Oh, yeah, the bunny for the day. As I was taking a walk, I passed a place called the "Dessert Cafe," which is fancy ice-cream thing, and two actual cafes name-dropping "Marrakesh" and "Nomad."

So, taking a page from the sadly-undersold Cozy Fantasy genre, a cool coffee-and-pastry place in an eclectic trade town at a crossroads along a Silk Road of sorts, in the middle of a fantastical desert, on a lost colony world that is slowly rebuilding and is currently at a schizo-tech vaguely early Renaissance period with empires both growing and long-gone, and remnants of a long and terrible interstellar war including the alien survivors who are now integrating into the human society of this backwater world.

I am so not writing it.

That's the thing about the writing mind. Ideas are easy. Taming them is hard.

***

Got another thousand words done on Early Fox. And I feel like I'm shorting the relationships. Like the end of the Dynel arc. I know what happened. I have pictures in my mind of the strange uncomfortable but almost sweet relationship between her and Charlie after the whole "Footloose" scene. But I didn't have the space to go into that, not when the focus is Penny and her story is figuring out a mystery.

With some angst on the side, of course.

That tips the scales towards Blue, because that's a framework that could support a lot of angst. I mean, interpersonal stuff. Because it is a Hornblower-esque, young person joins the (merchant) navy and grows in responsibility through various adventures.

The tiki story is more vibe, but mostly, it is modern pulp so there's a lot of action. The pacing of pulp doesn't seem like it will leave room for long quirky romantic conversations.

Sunday, February 1, 2026

Dean Drive

 


Finally got the cop scene written. And now Dynel has dialogue. A scene, even. Probably not her real name, though. "Dynel" is another Penny coinage. She was struck by the bright artificial color of the girl's hair. Just like she saw a resemblance (she'd just seen a poster for The Day the Earth Stood Still) between a guy she'd just met and the actor Michael Rennie. (She also gets the lyrics to "Science Fiction Double Feature" wrong, but that's good; lyrics are copyright.

She also keeps making cracks about "them good ol' boys" after she fancied a resemblance between one of the two archaeologists out of the Gault Site in Texas and one of the Dukes of Hazard. Good thing I hadn't seen Supernatural until this weekend; I might have named them Dean and Sam. Still the wrong state; those boys are from Kansas.
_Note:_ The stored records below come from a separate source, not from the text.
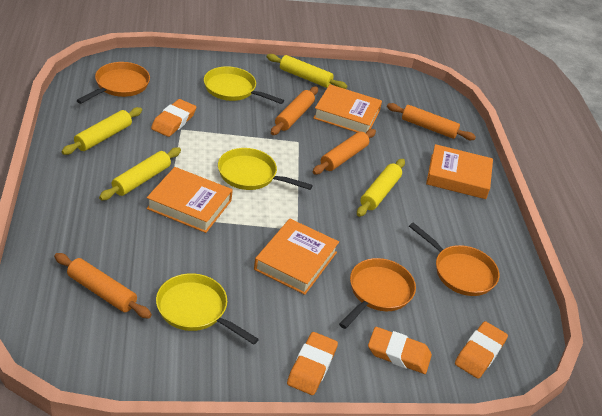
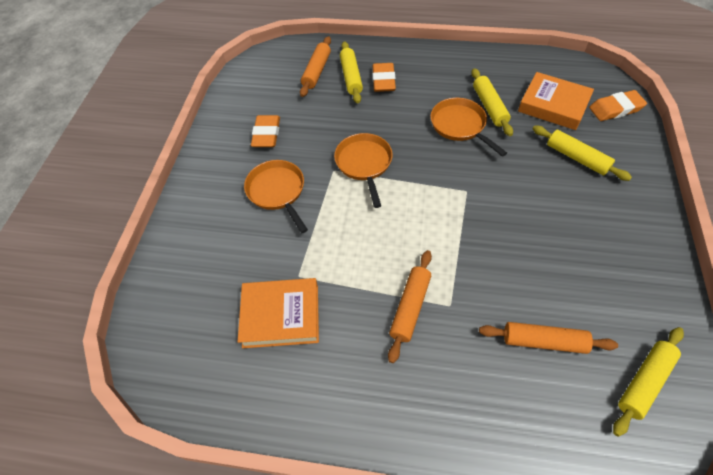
orange book: 4 -> 2
orange eraser: 4 -> 3
orange rolling pin: 4 -> 3
yellow pan: 3 -> 0

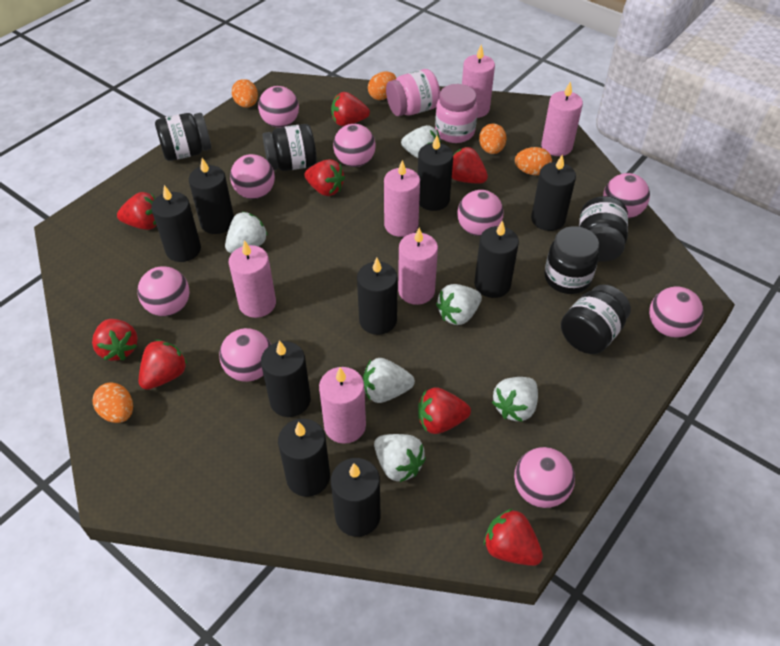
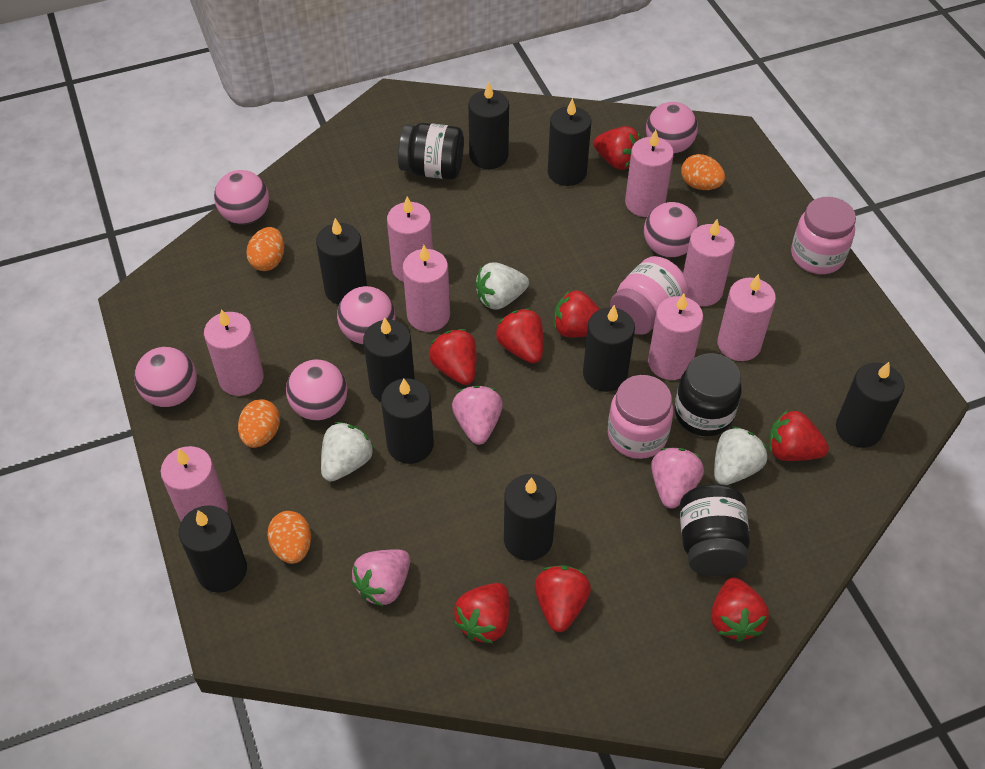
black jar: 5 -> 3
orange egg: 5 -> 4
pink ball: 9 -> 6
pink candle: 6 -> 8
pink jar: 2 -> 3
pink strawberry: 0 -> 3
white strawberry: 6 -> 3

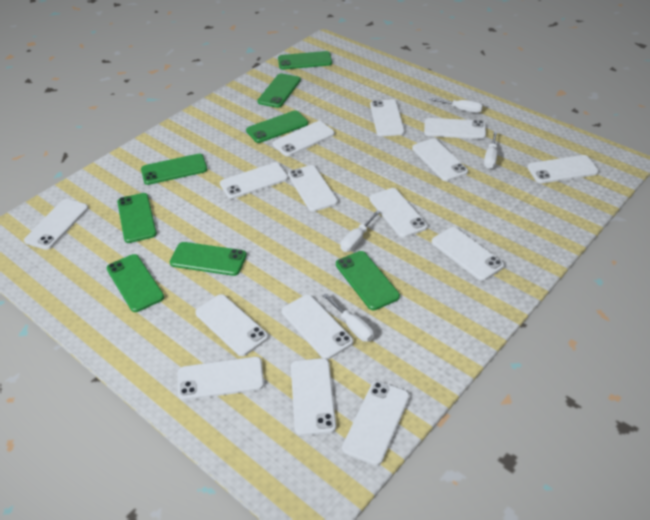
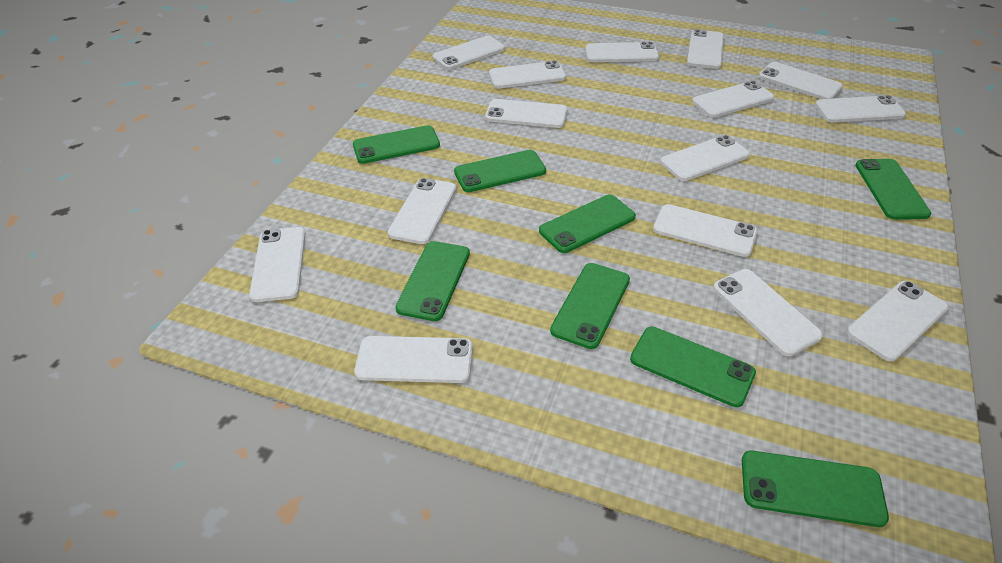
white screwdriver: 4 -> 0

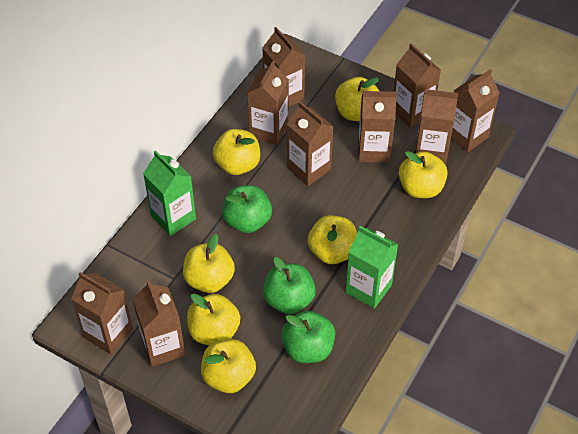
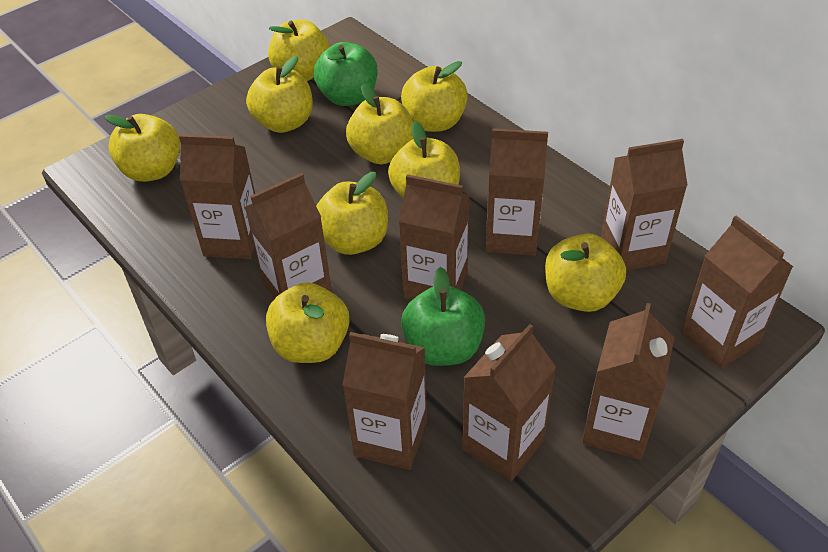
green apple: 3 -> 2
green carton: 2 -> 0
yellow apple: 7 -> 9

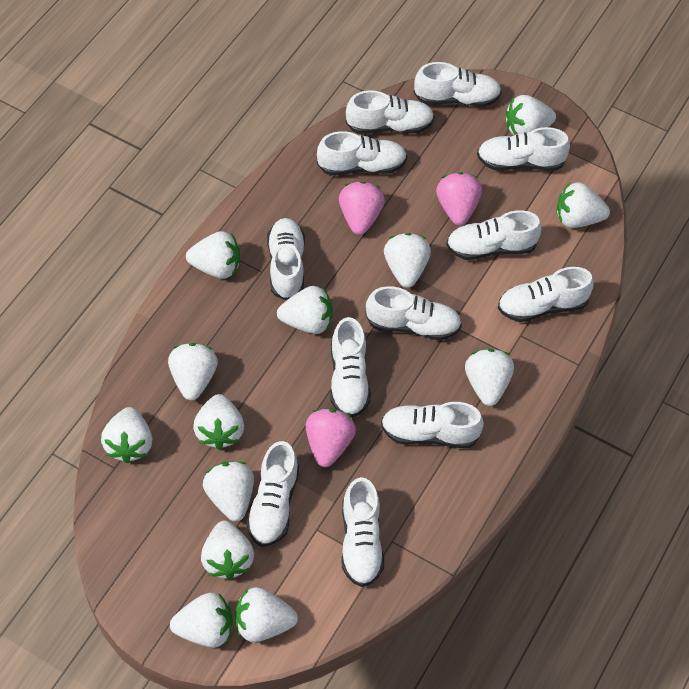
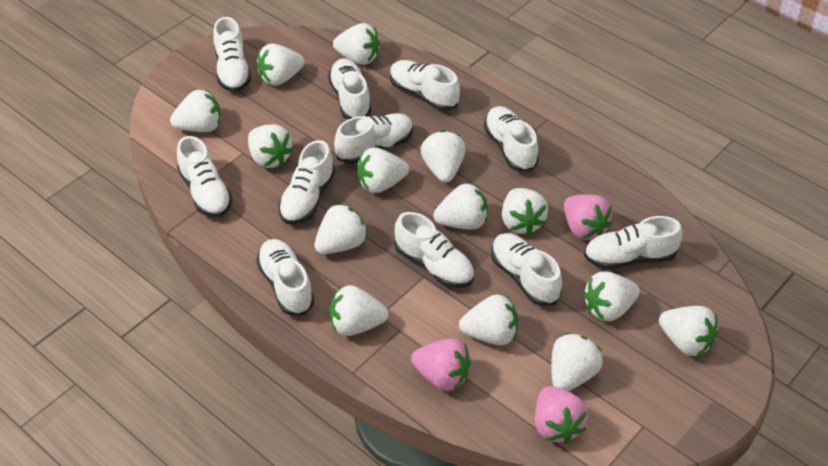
white shoe: 12 -> 11
white strawberry: 13 -> 14

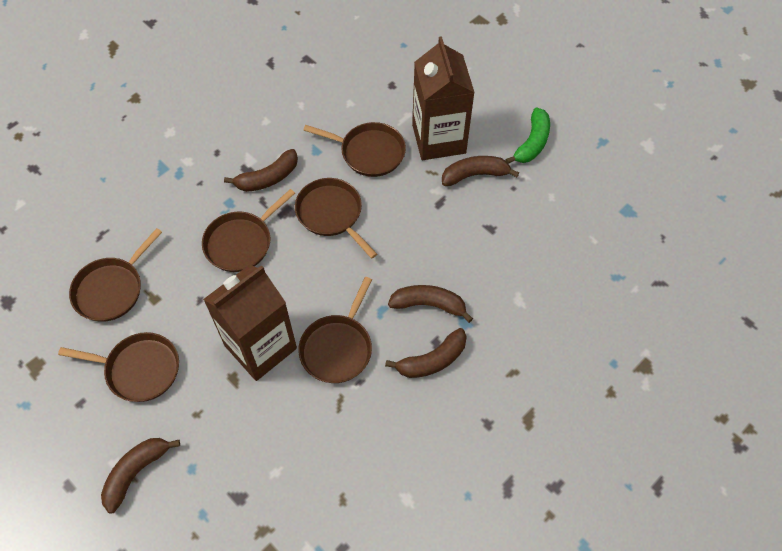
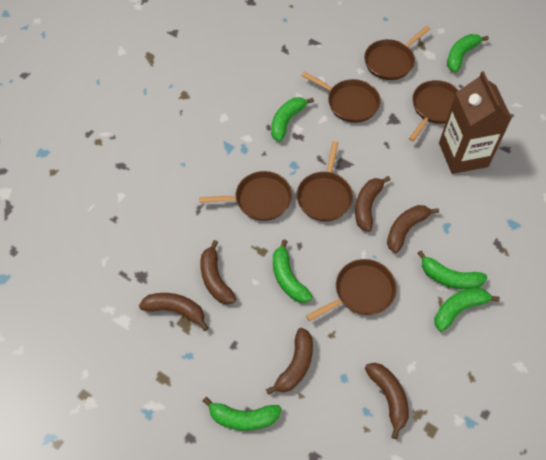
brown banana: 5 -> 6
brown carton: 2 -> 1
green banana: 1 -> 6

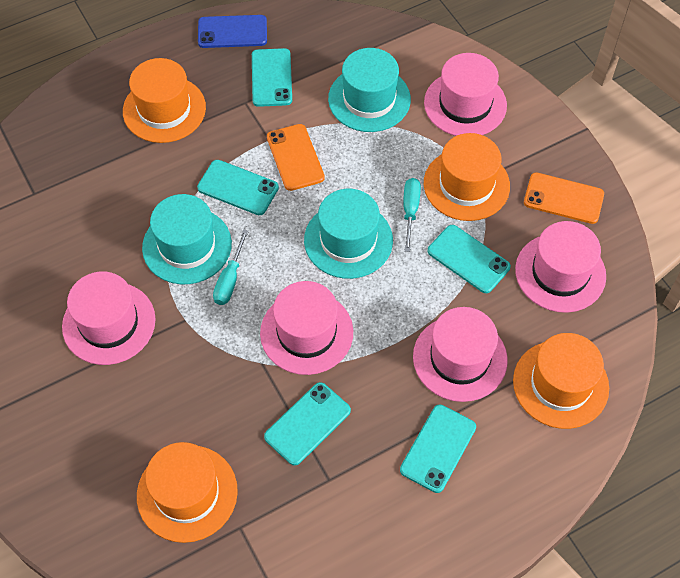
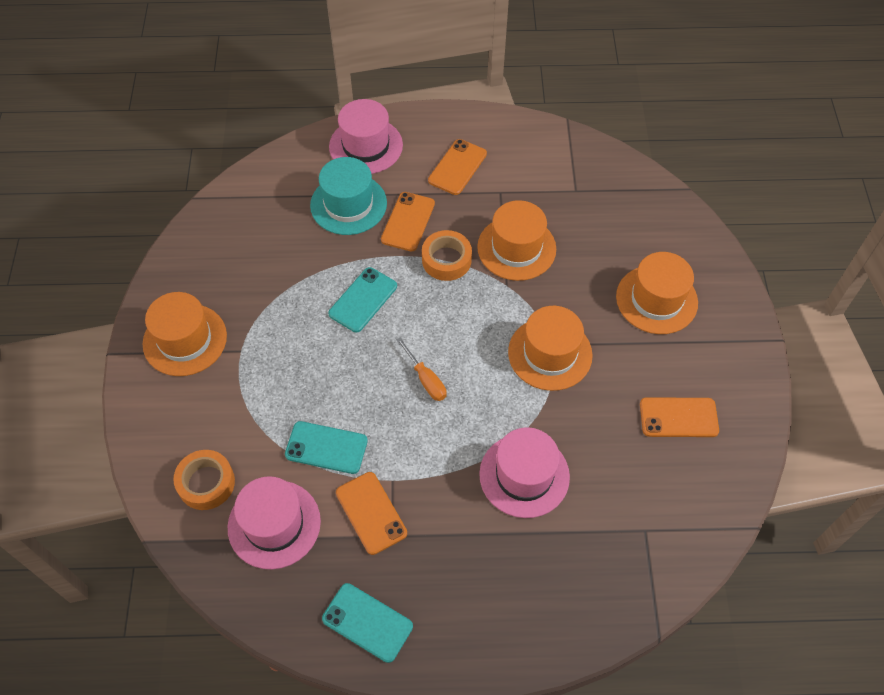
blue phone: 1 -> 0
orange phone: 2 -> 4
orange screwdriver: 0 -> 1
orange tape: 0 -> 2
pink hat: 5 -> 3
turquoise hat: 3 -> 1
turquoise phone: 5 -> 3
turquoise screwdriver: 2 -> 0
That one is totally one of those road shows, like Route 66 or Knight Rider; differing from those "every day a different small town somewhere in America" of X-Files or Bones or The Fugitive or so many other shows by the '67 Impala that is pretty much a third character.

Penny only has a rental pickup, which is going to get wrecked four scenes from now. But at least she made it on to Route 66. The Winchesters, though, have better taste in music. So far she's made reference to "Hotel California," "Luckenbach, Texas," "Wichita Lineman," "Secret Agent Man," "Sixteen Tons," "Hard Knock Life," "The Sky is Crying," "We Work the Black Seam," "Il Triello," "Tequila Sunrise," "Ghost Riders in the Sky," and oblique reference to "What a Feeling."

Jack Reacher, for all his faults, has much better musical taste.